Département des affaires étrangères

Liquidé

Wortlaut

Lors de la restitution des fonds de l'Angolagate, un accord a été signé entre la Suisse, représentée par la DDC, et le gouvernement angolais, qui précise que le montant sera affecté à des projets humanitaires. L'Angola a choisi librement les projets qu'il souhaitait financer. Il a décidé d'attribuer un certain montant à un projet de formation agricole et le solde à l'achat d'engins de déminage.

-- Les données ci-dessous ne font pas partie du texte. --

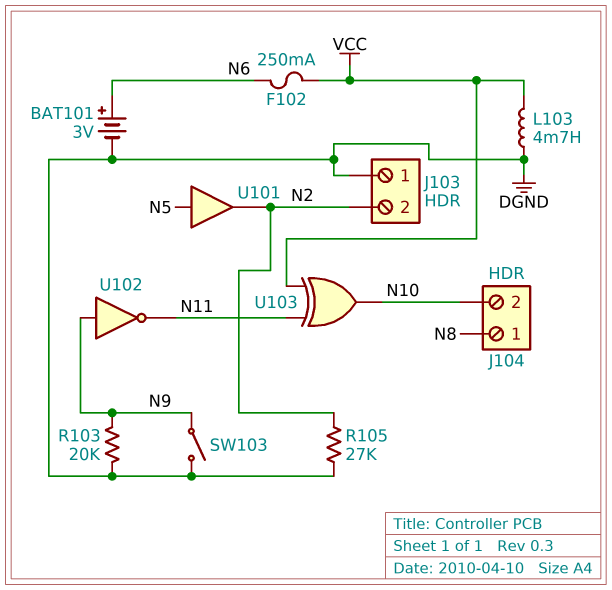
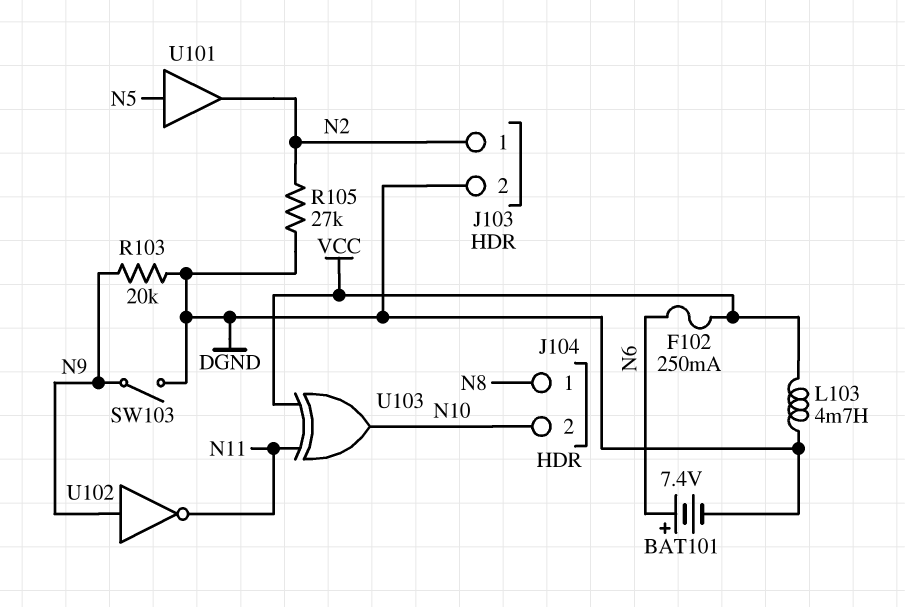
BAT101: 3V (plus N6, minus DGND) -> 7.4V (plus N6, minus DGND)
J103 pin 1: DGND -> N2
J103 pin 2: N2 -> DGND

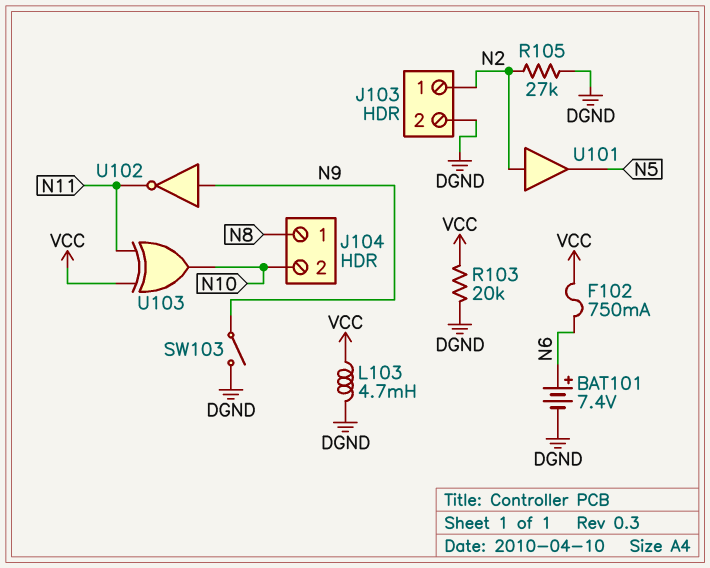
F102: 250mA (N6, VCC) -> 750mA (N6, VCC)
R103: 20k (DGND, N9) -> 20k (DGND, VCC)
U101: buffer (in N5, out N2) -> buffer (in N2, out N5)

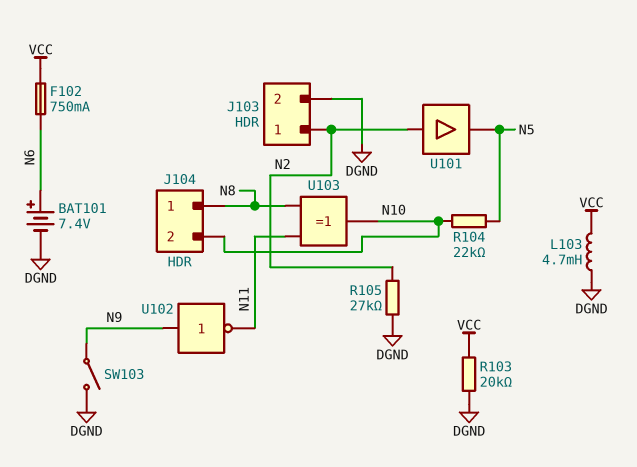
R104: none -> 22k (N5, N10)
U103: XOR (in N11, in VCC, out N10) -> XOR (in N8, in N11, out N10)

Ce dernier projet a fait l'objet d'un contrat signé avec RUAG.

Selon le contrat RUAG-Angola, il semble que RUAG n'a pas proposé de personnel pour effectuer les travaux de déminage et que l'entreprise MineWolf, productrice des engins de déminage, non plus. Au vu de ces faits, j'invite le Conseil fédéral à répondre aux questions suivantes :

1. Quels sont les montants respectifs engagés dans les deux projets choisis par le gouvernement angolais ?

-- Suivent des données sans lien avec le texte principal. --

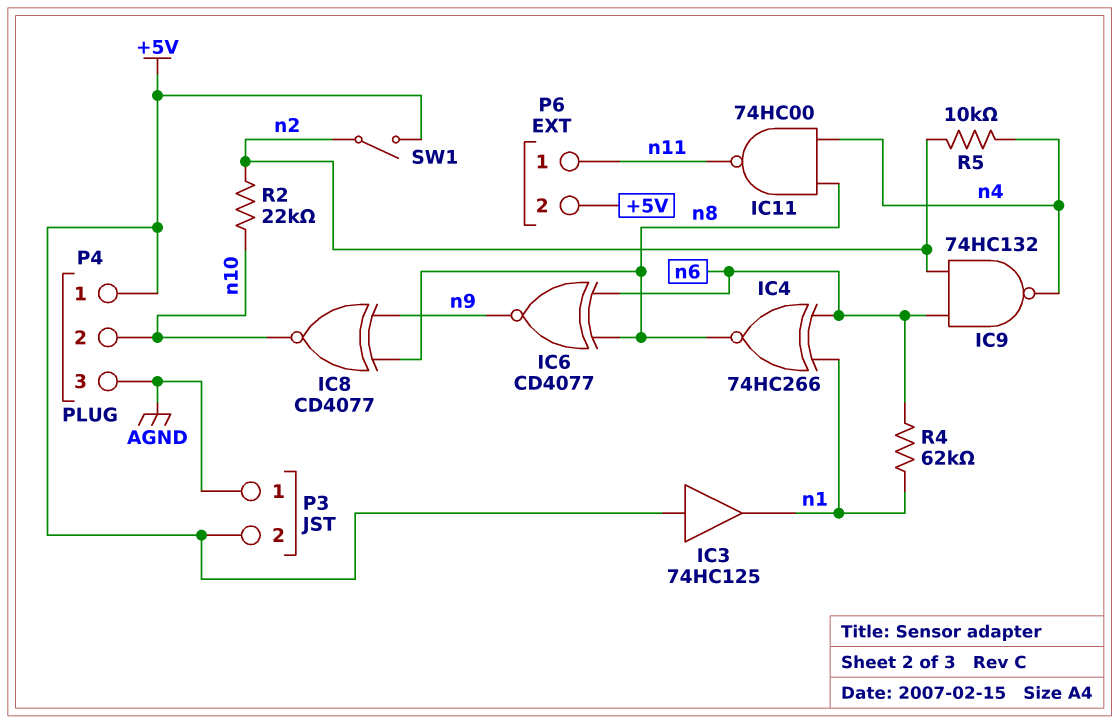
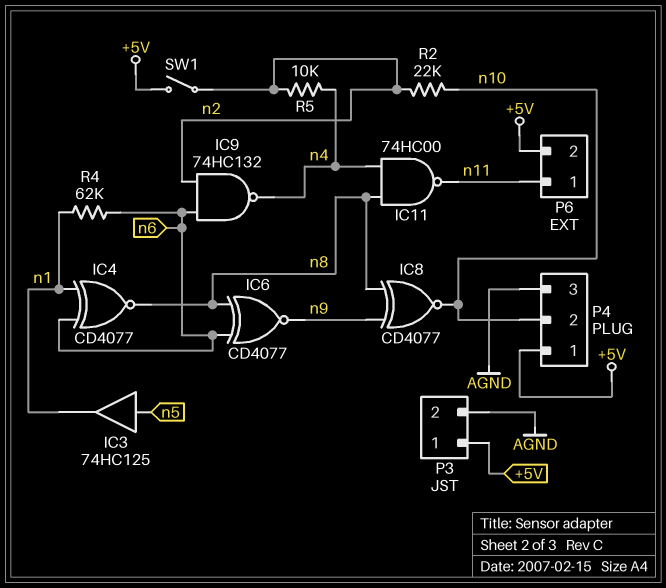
IC3: buffer 74HC125 (in +5V, out n1) -> buffer 74HC125 (in n5, out n1)
IC4: XNOR 74HC266 (in n1, in n6, out n8) -> XNOR CD4077 (in n1, in n6, out n8)
P3 pin 1: AGND -> +5V
P3 pin 2: +5V -> AGND

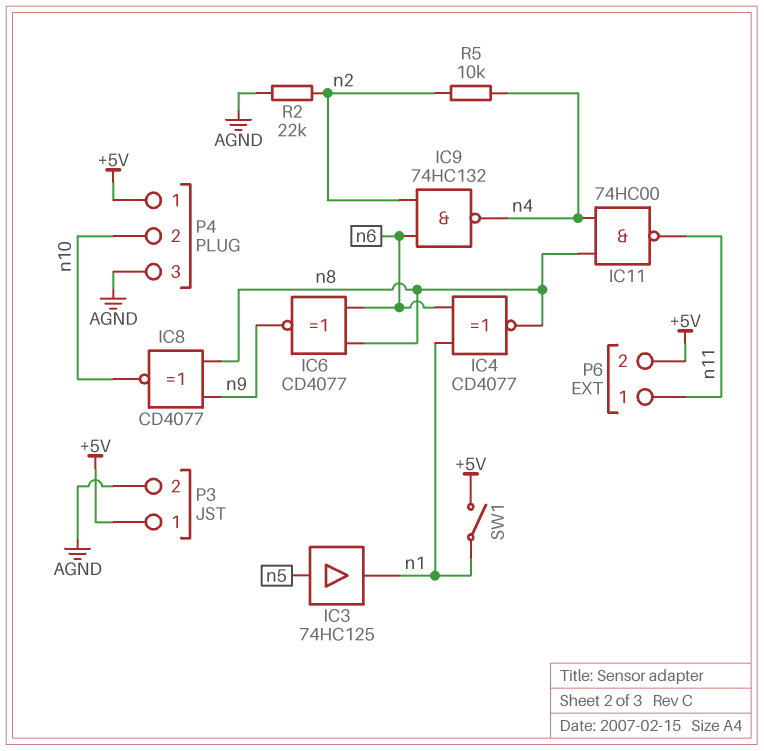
R2: 22k (n2, n10) -> 22k (AGND, n2)
R4: 62k (n1, n6) -> none
SW1: switch (+5V, n2) -> switch (+5V, n1)

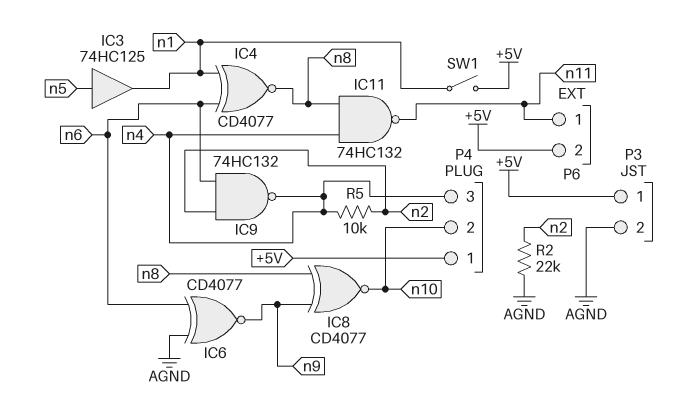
IC6: XNOR CD4077 (in n6, in n8, out n9) -> XNOR CD4077 (in AGND, in n6, out n9)
IC11: NAND 74HC00 (in n4, in n8, out n11) -> NAND 74HC132 (in n4, in n8, out n11)
P4 pin 3: AGND -> n4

2. Est-il exact que la proposition du gouvernement angolais à la DDC incluait en fait deux contrats avec RUAG, signés à une même date avant le 1er novembre 2005 et couvrant plus ou moins le même matériel (des engins de déminage ainsi que du matériel de guerre) mais à des prix différents ?

3. La DDC a-t-elle mandaté un expert pour analyser ces deux contrats et, le cas échéant, quelles sont ses conclusions, notamment en ce qui concerne le respect des exigences humanitaires de l'accord signé entre la Suisse et l'Angola ?

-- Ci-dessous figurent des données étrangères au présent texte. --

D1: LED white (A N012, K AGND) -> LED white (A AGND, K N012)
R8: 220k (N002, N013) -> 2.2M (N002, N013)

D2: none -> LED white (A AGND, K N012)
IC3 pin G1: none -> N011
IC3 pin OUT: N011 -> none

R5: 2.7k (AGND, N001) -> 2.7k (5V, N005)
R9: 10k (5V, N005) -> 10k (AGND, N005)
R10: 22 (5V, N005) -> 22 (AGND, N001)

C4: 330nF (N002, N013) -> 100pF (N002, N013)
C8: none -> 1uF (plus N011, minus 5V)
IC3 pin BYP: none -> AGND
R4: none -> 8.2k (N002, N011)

4. En plus de la DDC, est-ce que d'autres services de l'administration ont été impliqués pour décider si les contrats RUAG-Angola étaient acceptables et conformes à l'accord ?

5. Qui sont les spécialistes formés qui assumeront le déminage sur le terrain ?

6. Quelles ont été les exigences posées, notamment en termes de surfaces à nettoyer et qui s'assurera que le travail est réellement effectué ?

7. Au cas où les engins ne seraient pas utilisés efficacement, la Confédération jugerait-elle que les conditions du contrat signé en 2005 sont respectées par les parties ?

8. Quel est le montant de la commission touchée par RUAG dans cette transaction ?

9. Est-ce que la commission perçue par RUAG pour son rôle d'intermédiaire dans cette affaire est considérée par le Conseil fédéral comme une prestation d'aide humanitaire ?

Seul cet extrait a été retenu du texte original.